= Jørgen Lindegaard =

Danish businessman (born 1948)

Jørgen Lindegaard (born 7 October 1948) is a Danish businessman who has held several major posts in large Danish and Scandinavian companies. Most famously, he was CEO of the SAS Group from May 2001 – late 2006.

==Education and career==
He graduated with a master's degree in engineering from the Technical University of Denmark in 1975 and started working for Philips Telekommunikation, a subsidiary of the Dutch Philips conglomerate, where he stayed until 1977. At that time he joined Fyns Telefon, a now defunct regional unit of the Danish national telecoms company TDC A/S. In 1991, after 14 years at Fyns Telefon, he joined KTAS the regional equivalent telecoms unit for Copenhagen where he stayed for 4 years until joining GN Store Nord.

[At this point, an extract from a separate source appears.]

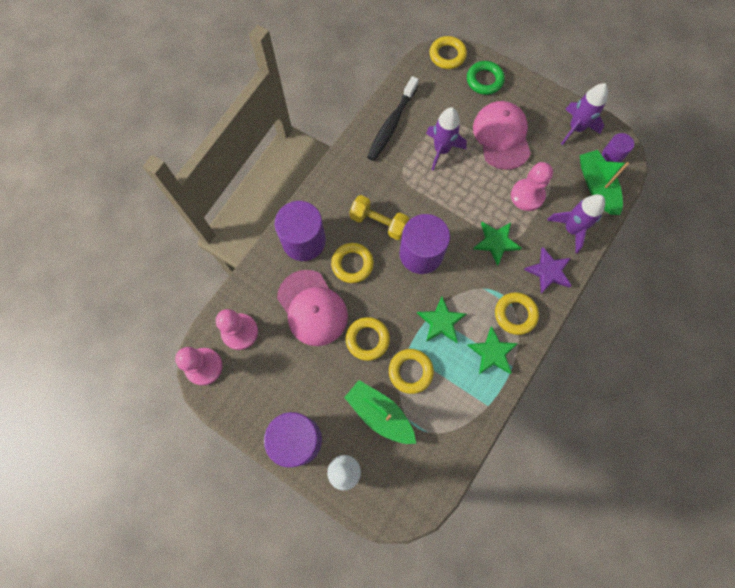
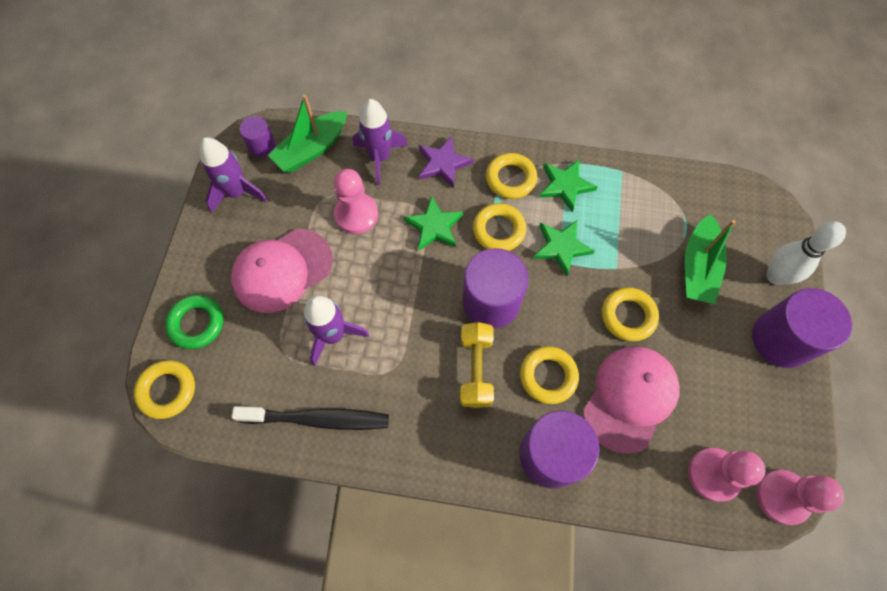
camera: 115 degrees left, 5 degrees down
(410, 371) = (634, 256): yellow ring -> yellow ring (498, 230)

After more than 25 years in the telecoms industry he was headhunted to become the CEO of SAS, where he oversaw a turbulent time in the international aviation industry including 9/11 and the deadly crash at Milan Linate of Scandinavian Airlines flight SK686 on 8 October 2001. At the same time, rising oil prices and several staff disputes over pay, staff cuts and working conditions hampered his ability to institute the necessary turn-around at SAS. At the time of his departure, the company was still in severe financial difficulties. He left the company in 2006 to become the CEO of the world's largest facilities management company, and Denmark's largest global employer, ISS A/S.

At the press conference in Stockholm announcing his resignation from SAS on 16 May 2006 he publicly admitted that he was burnt out and said:
"It is possible to lose sight of the commercial side of the business when you're so highly focused on the costs, and now, somebody else has to take on the job. However, it is clear that further cost cuts are still needed, as well as commercial initiatives, at SAS".

He is a fellow of the Norwegian Academy of Technological Sciences.